Although I really enjoyed my visit to Bhutan, there were a few arrangements I was disappointed with. I realise I am probably an unusual tourist in that the plush 4* hotels are not my cup of tea although I realise they were chosen to show the best the country can offer. Being on my own, I found the large restaurants impersonal and with most other guests in large groups, eating there was an isolating experience. I should have thought at the beginning that my 3 nights’ stay in Paro would be in a similar hotel and ask if it was possible to alter my booking to a smaller guest house or home stay. Outside of Thimpu and Paro, however, it was easier to chat to other travellers and share experiences.
I had asked for ‘homestay’ during the rest of my trip in order to experience Bhutanese life and meet the people. However, only the Chimi Lankhakhang Farmhouse at Punakha met my expectations. Here the owner Doga was a delight and we shared harvesting vegetables and helping in the kitchen to prepare them and making momos and chilli paste! Although beautifully preserved, her farmhouse was still typical and I loved my stay there. The other two although, originally a traditional farmhouse were more like guest houses with a larger number of guests and one didn’t feel as though you were sharing in the family’s lives in the same way.

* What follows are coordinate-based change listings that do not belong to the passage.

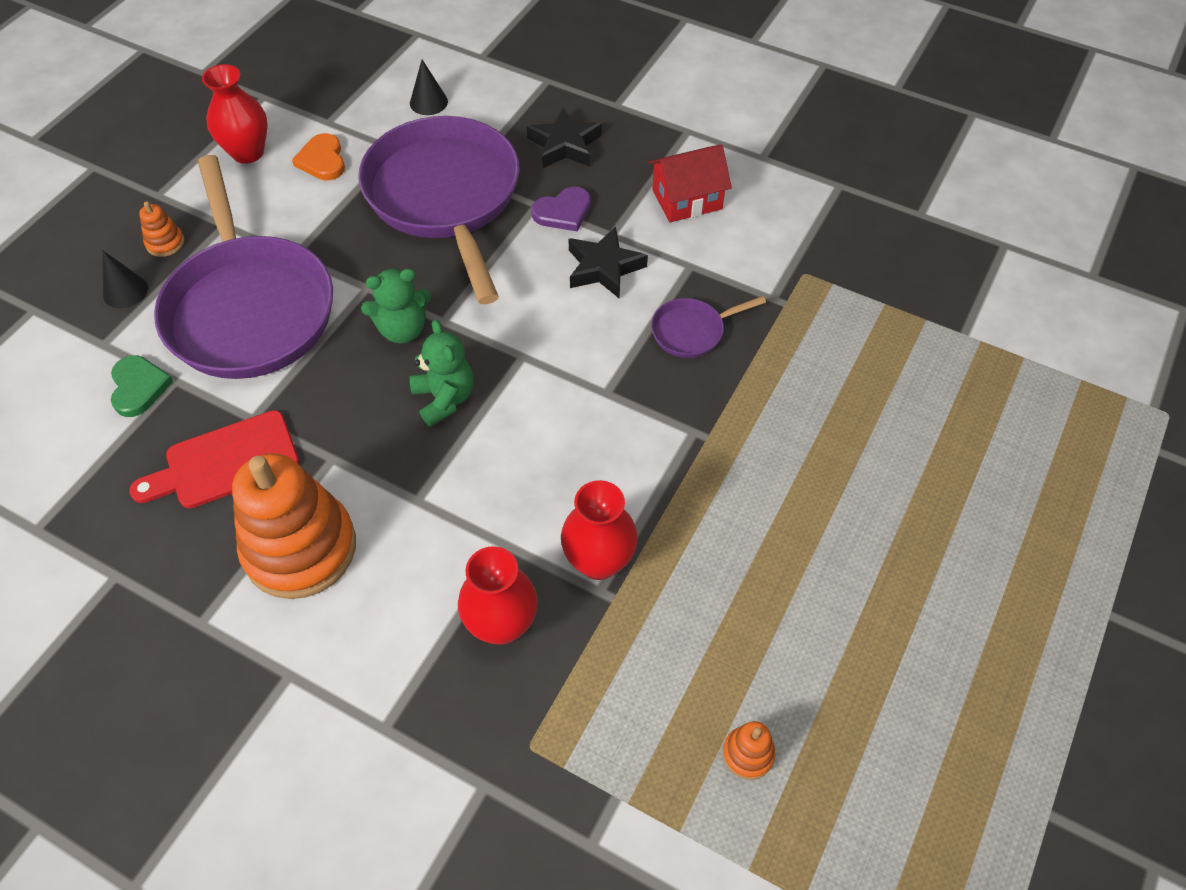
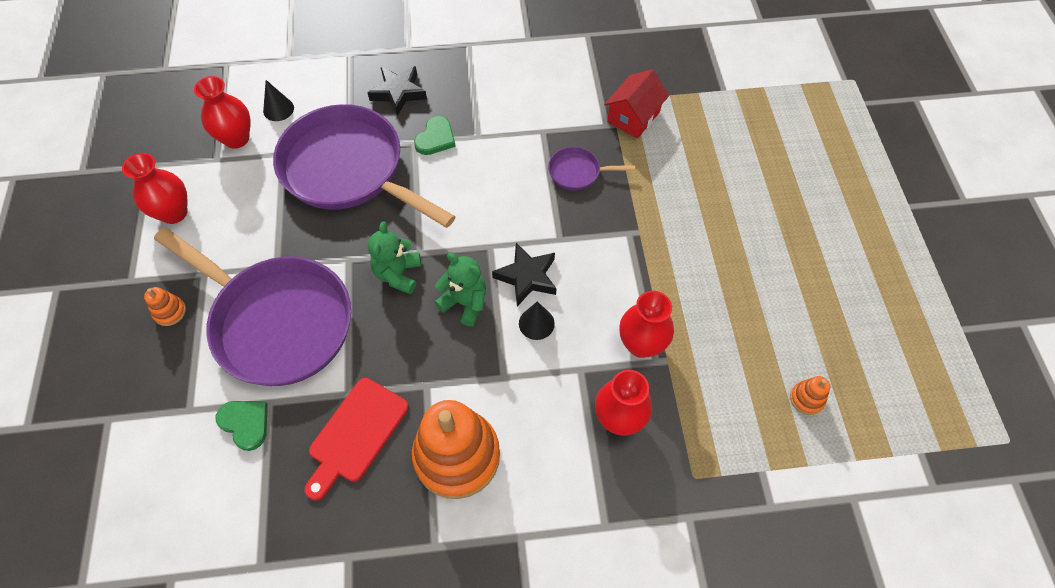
camera: 35 degrees left, 5 degrees up
(125, 291) = (170, 363): black cone -> black cone (536, 323)
(322, 160) = (237, 189): orange heart -> none
(364, 111) = (236, 138): none -> red vase
(402, 329) = (398, 274): green teddy bear -> green teddy bear turned 150 degrees clockwise
(563, 212) = (436, 138): purple heart -> green heart
(604, 268) = (492, 161): black star -> black star (527, 277)
(687, 199) = (506, 90): red house -> red house (633, 117)
(692, 331) = (578, 172): purple pan -> purple pan turned 60 degrees clockwise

Most places where we stayed or stopped for lunch tended to serve ‘Western’ style food – (yuk! Cornflakes and fried eggs for breakfast!) and I often tried to ask for Bhutanese food and always chose it at the buffet meals. This often meant that Sonam and Tshering did not share their meal with me as they did not like tasteless vegetables!!! As with the large hotels this meant eating on my own (a factor, unfortunately, I had not considered when arranging my holiday). I did note that many other guides did share their meals and often stayed with their guests at the end of the day rather than leaving them as mine did – sometimes as early as 4p.m. It led to a very long evening. Sometimes they didn’t even stay at the same place (e.g at Chimi) and it was with another guest’s guide and driver that we spent the time in the kitchen and all ate together.
I was very lucky to visit a school as there is a new ruling that permission now has to be obtained beforehand from the District Education Officer. It was only as we were in Tshering’s village visiting his home and family, that as he was known and his cousin taught in the village school, I was able to do so. N.B. This should be considered in the future for any other request for a school visit.
One of my main reasons for my trip was to trek in the forests and mountains. It was only just before leaving and the full itinerary sent in large print, (rather than as the previous e-mails) and I was preparing my folder for each day, that I realised there was more sight-seeing and a great deal of driving than I had expected. This was my own short-sightedness. We were able to organise an extra day’s trek in the Haa valley which helped but on my return, I discovered there were in fact many other lower-lying treks in the valleys we visited that could have been included. I know I agreed to the itinerary which had been altered to include some of the visits I wished to make but it might be advisable to initially ascertain more accurately guests’ expectations. I remember Baz asking whether I was happy for so many days homestay and agreeing that on my last trekking holiday in Nepal, I had stayed for almost a week in people’s homes where the facilities were really basic and a true reflection of how the Gurung people really lived. I was expecting a similar experience.
I hope these reflections will be helpful in your future planning.